● Your task: Please print out every entry below, verbatim.

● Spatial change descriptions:

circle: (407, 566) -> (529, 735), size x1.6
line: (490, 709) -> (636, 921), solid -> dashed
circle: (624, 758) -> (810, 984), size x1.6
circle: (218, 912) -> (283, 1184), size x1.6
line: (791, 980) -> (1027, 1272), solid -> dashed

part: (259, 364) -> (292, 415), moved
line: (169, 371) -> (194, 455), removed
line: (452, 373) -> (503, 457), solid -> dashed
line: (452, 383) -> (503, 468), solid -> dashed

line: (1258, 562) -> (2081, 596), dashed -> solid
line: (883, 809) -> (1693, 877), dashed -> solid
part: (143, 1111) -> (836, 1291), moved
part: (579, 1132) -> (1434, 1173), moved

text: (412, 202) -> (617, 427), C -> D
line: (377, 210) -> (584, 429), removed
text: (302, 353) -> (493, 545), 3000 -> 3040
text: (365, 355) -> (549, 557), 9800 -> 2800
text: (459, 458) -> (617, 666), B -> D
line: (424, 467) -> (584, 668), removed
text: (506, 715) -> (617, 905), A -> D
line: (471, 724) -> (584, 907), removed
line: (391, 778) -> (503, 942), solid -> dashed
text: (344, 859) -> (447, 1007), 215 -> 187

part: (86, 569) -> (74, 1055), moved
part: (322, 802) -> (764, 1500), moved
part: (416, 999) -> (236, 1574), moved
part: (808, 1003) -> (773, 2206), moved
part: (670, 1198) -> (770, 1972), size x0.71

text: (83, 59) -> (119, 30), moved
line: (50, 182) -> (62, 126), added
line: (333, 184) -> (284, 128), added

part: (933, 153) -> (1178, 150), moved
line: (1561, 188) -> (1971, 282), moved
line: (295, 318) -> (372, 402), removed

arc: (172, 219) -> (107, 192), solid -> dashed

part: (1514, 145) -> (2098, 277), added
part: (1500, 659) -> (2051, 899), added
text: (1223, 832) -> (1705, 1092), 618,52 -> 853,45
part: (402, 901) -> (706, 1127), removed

● Answer for this exercise:
circle: (407, 566) -> (529, 735), size x1.6
line: (490, 709) -> (636, 921), solid -> dashed
circle: (624, 758) -> (810, 984), size x1.6
circle: (218, 912) -> (283, 1184), size x1.6
line: (791, 980) -> (1027, 1272), solid -> dashed

part: (259, 364) -> (292, 415), moved
line: (169, 371) -> (194, 455), removed
line: (452, 373) -> (503, 457), solid -> dashed
line: (452, 383) -> (503, 468), solid -> dashed

line: (1258, 562) -> (2081, 596), dashed -> solid
line: (883, 809) -> (1693, 877), dashed -> solid
part: (143, 1111) -> (836, 1291), moved
part: (579, 1132) -> (1434, 1173), moved

text: (412, 202) -> (617, 427), C -> D
line: (377, 210) -> (584, 429), removed
text: (302, 353) -> (493, 545), 3000 -> 3040
text: (365, 355) -> (549, 557), 9800 -> 2800
text: (459, 458) -> (617, 666), B -> D
line: (424, 467) -> (584, 668), removed
text: (506, 715) -> (617, 905), A -> D
line: (471, 724) -> (584, 907), removed
line: (391, 778) -> (503, 942), solid -> dashed
text: (344, 859) -> (447, 1007), 215 -> 187

part: (86, 569) -> (74, 1055), moved
part: (322, 802) -> (764, 1500), moved
part: (416, 999) -> (236, 1574), moved
part: (808, 1003) -> (773, 2206), moved
part: (670, 1198) -> (770, 1972), size x0.71

text: (83, 59) -> (119, 30), moved
line: (50, 182) -> (62, 126), added
line: (333, 184) -> (284, 128), added

part: (933, 153) -> (1178, 150), moved
line: (1561, 188) -> (1971, 282), moved
line: (295, 318) -> (372, 402), removed

arc: (172, 219) -> (107, 192), solid -> dashed

part: (1514, 145) -> (2098, 277), added
part: (1500, 659) -> (2051, 899), added
text: (1223, 832) -> (1705, 1092), 618,52 -> 853,45
part: (402, 901) -> (706, 1127), removed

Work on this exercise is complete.